A Woman Of No Consequence / A Fragile Son

Hindu devotees bathe in the River Ganges (AP Photo/Rajesh Kumar Singh)

This week on And The Winner Is...we are featuring two documentaries, both about people from India.

Born into a cultured family in the ancient Indian kingdom of Travancore, she read all of the novels of Charles Dickens before she turned ten. Ten was also the age she was forced to leave school to get married. At 15 she was a mother. And for most of her adult life, Sethu Ramaswamy was in the shadows, trying to find her place in the light.

Then, at age 80, her memoir, Autobiography of an Unknown Indian Woman, was published, to great fanfare and acclaim all over India. "Finally, an icon," wrote one reviewer. "A woman comes of age," read another.

This is the surprising third act in a drama full of surprises, the story of a child-bride whose husband was both her true love and the biggest obstacle to her freedom, a story of a grown woman who set out one day for a life she always wanted.

Producer Sarmishta Subramanian is a grand-daughter of Sethu Ramaswamy and she brings us her amazing story. Her documentary is called "A Woman of No Consequence" and it won a Gracie Award in 2009.

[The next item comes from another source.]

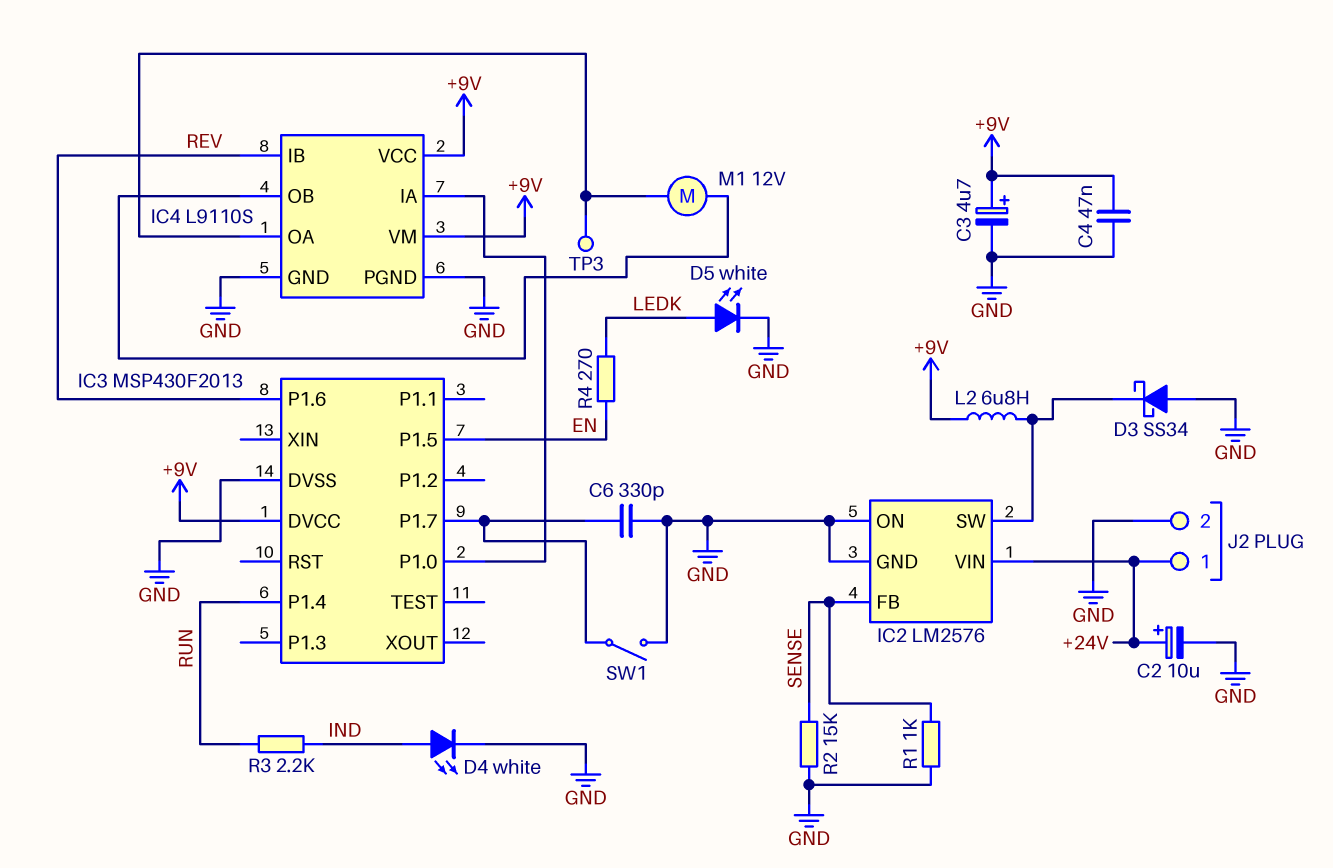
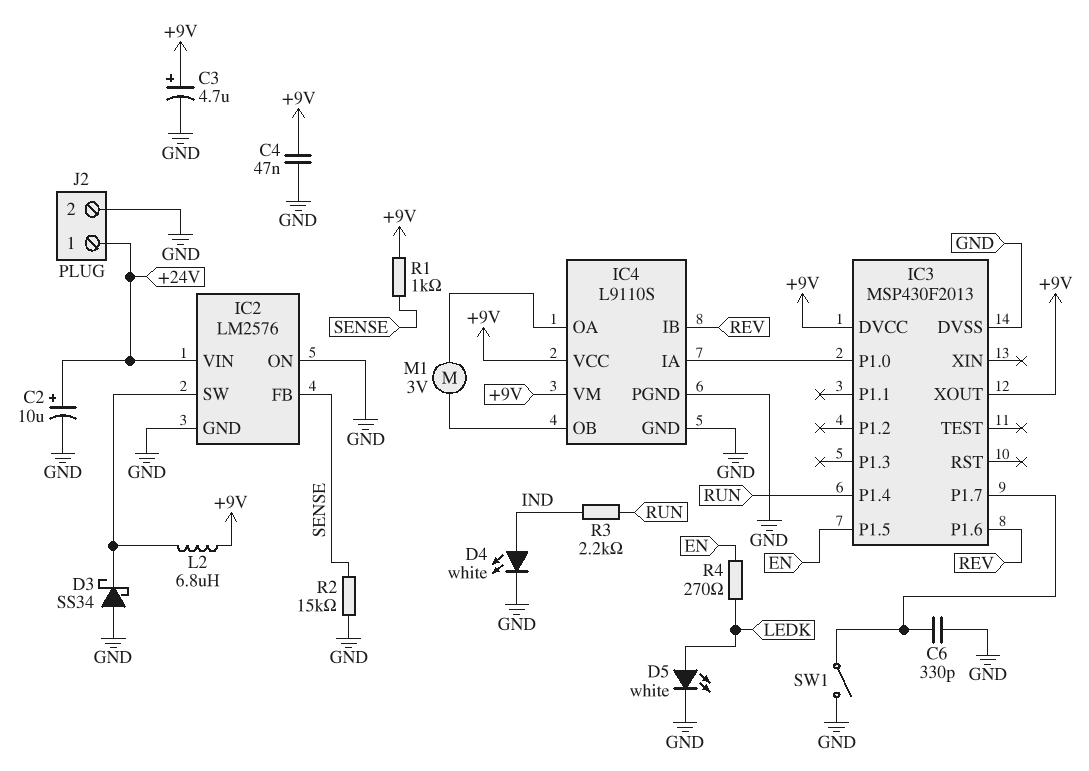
IC3 pin XOUT: none -> +9V
M1: motor 12V (IC4/OA, IC4/OB) -> motor 3V (IC4/OA, IC4/OB)
R1: 1k (GND, SENSE) -> 1k (+9V, SENSE)
TP3: test point (IC4/OA) -> none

The story-teller in our second feature was also born in India. Surjit Sachdev grew up in a conservative family, and he was expected to follow the footsteps of his totalitarian father. So he became, just like his dad, an engineer. But the family tradition ended when Surjit's son Kapel was born with a severe mental disability. Through the years, Surjit's frustrations increased. He became too strict with Kapel and then one day, a major confrontation with Kapel forced Surjit to examine his competence as a father.

"A Fragile Son" was produced by Surjit Sachdev and Carma Jolly. In 2007 it won a Silver Medal in a cathegory for a Best Documentary at Third Coast Festival.